左方優先は「直進」の場合のみで、左方車が左折の場合には当てはまらないか?
以前、左方優先について同幅員で優先道路(交差点内にセンターラインあり)がない場合、左方車が左折の場合であっても左方優先が適用されると書きましたが、下記弁護士サイトを理由に、「左方車が左折の場合には左方優先は働かない」と主張する人がいるらしい...

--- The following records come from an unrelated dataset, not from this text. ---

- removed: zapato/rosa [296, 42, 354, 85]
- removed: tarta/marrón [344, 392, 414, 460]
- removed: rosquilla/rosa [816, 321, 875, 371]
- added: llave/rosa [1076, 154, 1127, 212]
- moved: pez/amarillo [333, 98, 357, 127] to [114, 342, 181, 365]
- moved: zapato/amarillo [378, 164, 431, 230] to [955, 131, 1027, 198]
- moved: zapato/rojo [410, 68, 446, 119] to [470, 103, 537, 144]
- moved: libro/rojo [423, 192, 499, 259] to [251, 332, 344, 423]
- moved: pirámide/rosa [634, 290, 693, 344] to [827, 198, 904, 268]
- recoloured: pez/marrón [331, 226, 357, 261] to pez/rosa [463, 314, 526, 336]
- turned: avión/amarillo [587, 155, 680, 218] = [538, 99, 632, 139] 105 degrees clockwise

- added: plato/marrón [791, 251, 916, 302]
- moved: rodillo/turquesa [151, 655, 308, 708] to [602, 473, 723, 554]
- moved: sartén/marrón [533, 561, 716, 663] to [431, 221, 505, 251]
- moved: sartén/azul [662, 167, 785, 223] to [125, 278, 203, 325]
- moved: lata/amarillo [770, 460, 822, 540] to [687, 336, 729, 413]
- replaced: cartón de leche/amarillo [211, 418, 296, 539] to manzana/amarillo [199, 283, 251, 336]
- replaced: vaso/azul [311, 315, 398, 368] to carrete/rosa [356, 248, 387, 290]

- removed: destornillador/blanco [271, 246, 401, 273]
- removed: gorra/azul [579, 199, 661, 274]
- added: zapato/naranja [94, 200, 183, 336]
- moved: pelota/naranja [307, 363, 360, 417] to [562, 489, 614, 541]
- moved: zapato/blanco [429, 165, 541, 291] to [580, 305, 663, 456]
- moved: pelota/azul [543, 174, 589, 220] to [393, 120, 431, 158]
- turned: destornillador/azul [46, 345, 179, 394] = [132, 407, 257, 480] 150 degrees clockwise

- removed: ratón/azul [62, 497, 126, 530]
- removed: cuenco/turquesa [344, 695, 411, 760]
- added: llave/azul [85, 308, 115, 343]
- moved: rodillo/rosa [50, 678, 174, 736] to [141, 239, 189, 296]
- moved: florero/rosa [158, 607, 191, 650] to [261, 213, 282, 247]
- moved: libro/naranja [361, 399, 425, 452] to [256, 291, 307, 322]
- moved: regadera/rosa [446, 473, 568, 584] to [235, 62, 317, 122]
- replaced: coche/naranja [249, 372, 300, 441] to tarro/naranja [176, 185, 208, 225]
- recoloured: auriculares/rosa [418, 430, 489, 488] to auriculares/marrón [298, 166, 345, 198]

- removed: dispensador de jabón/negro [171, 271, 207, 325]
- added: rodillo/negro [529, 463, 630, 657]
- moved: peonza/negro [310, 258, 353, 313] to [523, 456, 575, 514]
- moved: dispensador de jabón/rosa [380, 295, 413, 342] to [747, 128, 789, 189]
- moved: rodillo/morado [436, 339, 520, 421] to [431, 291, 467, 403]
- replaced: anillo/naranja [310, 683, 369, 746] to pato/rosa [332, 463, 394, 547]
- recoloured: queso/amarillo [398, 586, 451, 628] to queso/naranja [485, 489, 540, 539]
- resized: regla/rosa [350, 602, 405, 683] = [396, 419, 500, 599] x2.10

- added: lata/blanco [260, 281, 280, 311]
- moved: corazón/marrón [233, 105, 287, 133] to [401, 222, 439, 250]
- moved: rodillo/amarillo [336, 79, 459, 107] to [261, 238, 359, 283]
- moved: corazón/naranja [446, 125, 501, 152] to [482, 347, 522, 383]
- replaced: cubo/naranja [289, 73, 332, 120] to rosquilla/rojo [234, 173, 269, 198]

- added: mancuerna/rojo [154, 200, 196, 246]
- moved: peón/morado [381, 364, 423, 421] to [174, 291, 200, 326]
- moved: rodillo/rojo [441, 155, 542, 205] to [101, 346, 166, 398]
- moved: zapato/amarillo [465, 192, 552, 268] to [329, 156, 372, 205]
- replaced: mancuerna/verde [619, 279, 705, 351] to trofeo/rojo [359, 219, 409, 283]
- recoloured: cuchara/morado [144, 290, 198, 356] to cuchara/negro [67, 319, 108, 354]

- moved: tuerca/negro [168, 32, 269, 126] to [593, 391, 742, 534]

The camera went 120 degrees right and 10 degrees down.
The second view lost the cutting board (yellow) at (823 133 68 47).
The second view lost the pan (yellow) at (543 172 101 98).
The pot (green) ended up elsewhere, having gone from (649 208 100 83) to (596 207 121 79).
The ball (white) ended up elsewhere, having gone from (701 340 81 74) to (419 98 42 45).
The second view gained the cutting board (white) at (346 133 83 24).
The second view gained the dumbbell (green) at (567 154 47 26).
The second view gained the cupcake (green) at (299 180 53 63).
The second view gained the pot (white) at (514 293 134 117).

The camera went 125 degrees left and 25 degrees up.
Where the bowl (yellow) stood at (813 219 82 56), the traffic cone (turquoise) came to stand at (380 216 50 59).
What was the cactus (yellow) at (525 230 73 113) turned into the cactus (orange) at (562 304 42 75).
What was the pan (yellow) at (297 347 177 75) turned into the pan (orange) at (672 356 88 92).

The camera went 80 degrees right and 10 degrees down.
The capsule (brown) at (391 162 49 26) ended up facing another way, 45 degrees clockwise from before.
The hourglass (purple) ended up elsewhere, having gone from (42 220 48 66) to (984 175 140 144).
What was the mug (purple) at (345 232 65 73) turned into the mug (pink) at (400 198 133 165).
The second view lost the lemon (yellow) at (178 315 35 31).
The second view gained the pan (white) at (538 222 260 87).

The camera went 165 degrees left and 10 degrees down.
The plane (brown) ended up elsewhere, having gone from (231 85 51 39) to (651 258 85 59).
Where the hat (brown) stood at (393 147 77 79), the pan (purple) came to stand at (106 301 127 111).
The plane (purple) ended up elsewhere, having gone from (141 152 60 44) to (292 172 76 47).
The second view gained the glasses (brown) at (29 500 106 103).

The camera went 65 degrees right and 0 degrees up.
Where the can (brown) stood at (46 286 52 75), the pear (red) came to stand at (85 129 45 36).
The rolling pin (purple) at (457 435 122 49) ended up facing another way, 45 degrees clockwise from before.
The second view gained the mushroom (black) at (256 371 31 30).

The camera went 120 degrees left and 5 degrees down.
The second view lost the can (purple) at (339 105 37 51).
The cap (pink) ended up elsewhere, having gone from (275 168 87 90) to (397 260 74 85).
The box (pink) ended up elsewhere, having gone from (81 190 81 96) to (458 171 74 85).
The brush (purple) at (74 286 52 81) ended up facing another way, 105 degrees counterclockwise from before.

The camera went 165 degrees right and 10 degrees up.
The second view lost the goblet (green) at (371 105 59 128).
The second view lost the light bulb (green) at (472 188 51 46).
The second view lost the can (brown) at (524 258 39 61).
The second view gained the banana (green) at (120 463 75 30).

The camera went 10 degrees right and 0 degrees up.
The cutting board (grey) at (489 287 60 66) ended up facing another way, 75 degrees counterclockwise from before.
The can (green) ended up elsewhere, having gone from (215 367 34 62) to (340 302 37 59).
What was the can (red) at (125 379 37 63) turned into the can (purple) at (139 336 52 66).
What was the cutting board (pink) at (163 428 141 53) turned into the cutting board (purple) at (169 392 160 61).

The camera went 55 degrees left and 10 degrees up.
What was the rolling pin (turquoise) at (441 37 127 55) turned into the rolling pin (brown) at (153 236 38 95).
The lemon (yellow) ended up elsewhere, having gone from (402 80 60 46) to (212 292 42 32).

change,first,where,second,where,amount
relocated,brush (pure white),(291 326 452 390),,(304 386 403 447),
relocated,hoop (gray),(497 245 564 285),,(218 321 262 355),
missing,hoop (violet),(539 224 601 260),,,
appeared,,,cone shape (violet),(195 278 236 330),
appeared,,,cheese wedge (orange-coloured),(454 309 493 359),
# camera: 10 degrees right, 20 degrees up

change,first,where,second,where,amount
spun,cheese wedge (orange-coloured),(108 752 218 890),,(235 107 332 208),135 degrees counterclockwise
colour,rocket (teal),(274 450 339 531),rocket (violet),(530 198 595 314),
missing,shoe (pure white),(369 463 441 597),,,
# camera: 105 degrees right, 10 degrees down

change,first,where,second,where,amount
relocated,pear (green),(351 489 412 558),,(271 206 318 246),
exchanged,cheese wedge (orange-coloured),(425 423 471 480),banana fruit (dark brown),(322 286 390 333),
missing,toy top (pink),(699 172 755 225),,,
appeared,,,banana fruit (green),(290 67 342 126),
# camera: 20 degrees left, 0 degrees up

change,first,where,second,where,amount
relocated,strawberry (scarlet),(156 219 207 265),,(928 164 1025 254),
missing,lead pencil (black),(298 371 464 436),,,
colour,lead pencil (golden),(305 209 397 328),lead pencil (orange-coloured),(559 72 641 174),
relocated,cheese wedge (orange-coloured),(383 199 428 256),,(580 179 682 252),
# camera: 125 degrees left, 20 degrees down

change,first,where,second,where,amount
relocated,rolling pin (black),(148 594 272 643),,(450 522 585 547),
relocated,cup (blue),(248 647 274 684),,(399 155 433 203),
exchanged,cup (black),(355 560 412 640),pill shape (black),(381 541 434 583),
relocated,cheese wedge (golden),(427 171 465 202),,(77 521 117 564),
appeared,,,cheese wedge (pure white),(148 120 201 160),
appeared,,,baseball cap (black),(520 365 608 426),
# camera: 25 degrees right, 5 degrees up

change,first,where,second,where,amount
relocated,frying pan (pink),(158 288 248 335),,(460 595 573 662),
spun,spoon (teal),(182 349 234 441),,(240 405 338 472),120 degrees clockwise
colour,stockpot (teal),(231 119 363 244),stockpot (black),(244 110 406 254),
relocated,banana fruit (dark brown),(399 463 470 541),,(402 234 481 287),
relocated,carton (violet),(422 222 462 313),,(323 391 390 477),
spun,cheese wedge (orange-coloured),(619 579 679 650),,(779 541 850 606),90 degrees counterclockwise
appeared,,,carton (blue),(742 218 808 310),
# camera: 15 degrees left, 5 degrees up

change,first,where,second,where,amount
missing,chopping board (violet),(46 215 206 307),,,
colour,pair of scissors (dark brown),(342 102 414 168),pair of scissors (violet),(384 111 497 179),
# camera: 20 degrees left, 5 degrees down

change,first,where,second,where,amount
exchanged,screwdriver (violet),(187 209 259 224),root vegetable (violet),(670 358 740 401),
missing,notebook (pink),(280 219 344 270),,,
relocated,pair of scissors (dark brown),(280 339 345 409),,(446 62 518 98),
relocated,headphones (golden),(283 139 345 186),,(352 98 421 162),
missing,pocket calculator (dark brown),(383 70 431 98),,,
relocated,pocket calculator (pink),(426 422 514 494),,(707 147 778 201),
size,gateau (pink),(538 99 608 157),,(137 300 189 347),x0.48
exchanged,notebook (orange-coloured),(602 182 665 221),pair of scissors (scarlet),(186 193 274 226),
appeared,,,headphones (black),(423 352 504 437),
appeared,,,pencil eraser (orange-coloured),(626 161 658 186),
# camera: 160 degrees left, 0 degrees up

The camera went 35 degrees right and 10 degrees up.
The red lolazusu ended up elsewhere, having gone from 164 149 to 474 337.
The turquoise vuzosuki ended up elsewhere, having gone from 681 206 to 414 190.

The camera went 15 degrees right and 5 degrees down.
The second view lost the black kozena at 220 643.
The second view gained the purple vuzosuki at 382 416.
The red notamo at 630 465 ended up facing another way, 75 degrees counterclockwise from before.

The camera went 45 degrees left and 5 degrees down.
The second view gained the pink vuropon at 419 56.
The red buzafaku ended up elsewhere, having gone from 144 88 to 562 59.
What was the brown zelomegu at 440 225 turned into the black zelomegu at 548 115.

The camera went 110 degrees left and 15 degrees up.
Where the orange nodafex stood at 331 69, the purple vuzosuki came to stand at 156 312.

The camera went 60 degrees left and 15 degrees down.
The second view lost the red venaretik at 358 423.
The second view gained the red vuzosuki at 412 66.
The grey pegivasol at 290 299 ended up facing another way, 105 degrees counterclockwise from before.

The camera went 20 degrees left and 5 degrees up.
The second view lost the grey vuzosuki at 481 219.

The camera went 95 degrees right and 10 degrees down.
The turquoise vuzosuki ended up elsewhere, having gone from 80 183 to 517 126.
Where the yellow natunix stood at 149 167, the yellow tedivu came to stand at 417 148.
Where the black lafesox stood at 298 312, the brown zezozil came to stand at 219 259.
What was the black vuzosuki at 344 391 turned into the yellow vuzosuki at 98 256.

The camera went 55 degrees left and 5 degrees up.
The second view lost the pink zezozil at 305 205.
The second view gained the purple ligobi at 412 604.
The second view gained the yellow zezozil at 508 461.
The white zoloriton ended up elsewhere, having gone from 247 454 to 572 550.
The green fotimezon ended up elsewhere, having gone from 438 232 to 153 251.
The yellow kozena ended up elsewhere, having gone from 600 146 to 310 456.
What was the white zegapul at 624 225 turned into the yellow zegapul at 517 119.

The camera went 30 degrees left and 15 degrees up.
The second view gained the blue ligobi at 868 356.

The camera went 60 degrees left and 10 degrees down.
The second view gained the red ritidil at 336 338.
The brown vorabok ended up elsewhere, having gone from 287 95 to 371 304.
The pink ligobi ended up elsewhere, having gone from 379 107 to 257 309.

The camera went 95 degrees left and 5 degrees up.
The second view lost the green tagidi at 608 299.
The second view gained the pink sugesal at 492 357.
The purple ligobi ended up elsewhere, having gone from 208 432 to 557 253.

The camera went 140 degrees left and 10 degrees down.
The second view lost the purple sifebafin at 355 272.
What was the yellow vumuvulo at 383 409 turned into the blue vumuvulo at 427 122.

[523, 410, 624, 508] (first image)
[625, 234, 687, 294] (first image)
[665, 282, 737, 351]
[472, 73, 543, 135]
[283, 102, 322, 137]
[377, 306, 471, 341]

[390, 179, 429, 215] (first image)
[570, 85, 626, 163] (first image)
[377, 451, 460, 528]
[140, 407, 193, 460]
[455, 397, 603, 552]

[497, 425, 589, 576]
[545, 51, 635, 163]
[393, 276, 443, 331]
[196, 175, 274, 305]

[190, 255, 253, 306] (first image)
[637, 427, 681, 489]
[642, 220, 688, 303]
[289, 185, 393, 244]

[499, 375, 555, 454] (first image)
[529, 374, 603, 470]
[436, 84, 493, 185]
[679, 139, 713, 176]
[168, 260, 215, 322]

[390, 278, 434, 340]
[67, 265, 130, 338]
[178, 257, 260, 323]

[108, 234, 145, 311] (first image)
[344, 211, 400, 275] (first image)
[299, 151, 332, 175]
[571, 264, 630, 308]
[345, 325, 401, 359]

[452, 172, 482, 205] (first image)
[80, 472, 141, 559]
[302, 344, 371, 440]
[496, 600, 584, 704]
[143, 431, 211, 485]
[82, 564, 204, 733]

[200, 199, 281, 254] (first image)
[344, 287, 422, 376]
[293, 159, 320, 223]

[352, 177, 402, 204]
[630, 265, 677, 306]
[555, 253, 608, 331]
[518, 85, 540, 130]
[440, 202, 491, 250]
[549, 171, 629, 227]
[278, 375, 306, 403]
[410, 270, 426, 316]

左方からの左折の場合には、直進の場合とは異なり、他の車両の進路上に進路変更していくため、他者の進路を妨害する度合いが大きいこと、また左折車Aが左折を終え、加速し、直進車Bと等速度になるまでには時間がかかること、さらに、実際の運転慣行としても、交差道路から直進車Bが接近してきた場合には、左折車Aは直進車Bに道を譲るのが通常であることに照らすと、直進車同士の場合よりも左方優先を制限的に解するのが妥当と考えられる。

別冊判例タイムズ38号

なぜこうなるかは判例タイムズに書いてあるけど、要は民事の過失相殺は「違反割合」ではなく「過失割合」なので過失(不注意)の程度を比較考量する。
なので実情に合わせてモディファイさせてますが、そもそも左方優先って大要素ではない。

 

一例として熊本地裁 昭和63年8月9日。
十字路における出会い頭事故で、双方直進です。

原告(左方車) 被告(右方車)
道路幅員 3.6m 3.3m
通行状況 東から西へ比較的低速で進行するについて、右方の交差道路の見通しがきかないのに、徐行して安全を確認することなく、そのまま交差点に進入し交差点内で被告車と衝突する直前まで被告車の存在に気づかなかつた 北から南へ進行するに際し、左方の見通しがきかないのに、徐行して安全を確認することなく、低速で交差点に進入したところ、原告車が交差道路を左(東)から進行して交差点に進入して来るのを認め、急制動したが及ばず、被告車の前部中央附近を原告車の右側前ドアの前部附近に衝突させ、その場に停止したが、原告車はそのままやや左斜前方寄りに進行して、交差点南西角のブロツク塀に車体の左側面を衝突させて停止した
過失割合 40 60

基本過失割合通りの判例ですが、裁判所の判示はこちら。

本件事故発生については、原被告双方に、見とおしの悪い交差点を通行するについて徐行義務を怠り(道交法42条)、交差道路を通行する車両の有無を確認して、安全な速度と方法で進行しなかつた不注意がある(同法36条4項)ことが明らかであるが、被告の進路はより狭い道路であるから、交差点前で一時停止をする等一層の注意運転が望まれること及び座席の位置からして左方道路の車両をより早く確認できることを考慮し、過失割合は原告4に対し被告が6とするのが相当である(なお、道交法36条1項1号の規定は、交通整理の行われていない交差点を通行する車両等の先順位(すなわち、どちらの車両が先に交差点を通過するか)を定めたものであつて、そのまま直ちに、本件の如き交差点内における出会頭の衝突の場合における、双方の過失割合の判定基準となるものではない。)。

熊本地裁 昭和63年8月9日

さて。
左方優先という優先原則があるにもかかわらず、民事過失割合はほぼ五分五分です。
なぜかというと、メインディッシュは徐行義務だから。

 

左右の見通しが悪い交差点に進入しようとする車両からすると、交差道路から進入してくる車両があるか、交差道路から進入してくる車両が左から来るか右から来るか、もしくは車両ではなく歩行者なのか(38条の2では「横断歩道がない交差点での歩行者優先を規定している」)はわからないのだから、

 

左方車と衝突したのは結果論です。
左方車優先を遵守しようとしたら徐行してない限り不可能なんですよ。

 

そしてそれは左方の原告車にしても同じで、たまたま右方から進入車がいたから結果的優先権があるけど、左右の見通しが悪いのだから、左方から進入車があるか右方から進入車があるかは結果論。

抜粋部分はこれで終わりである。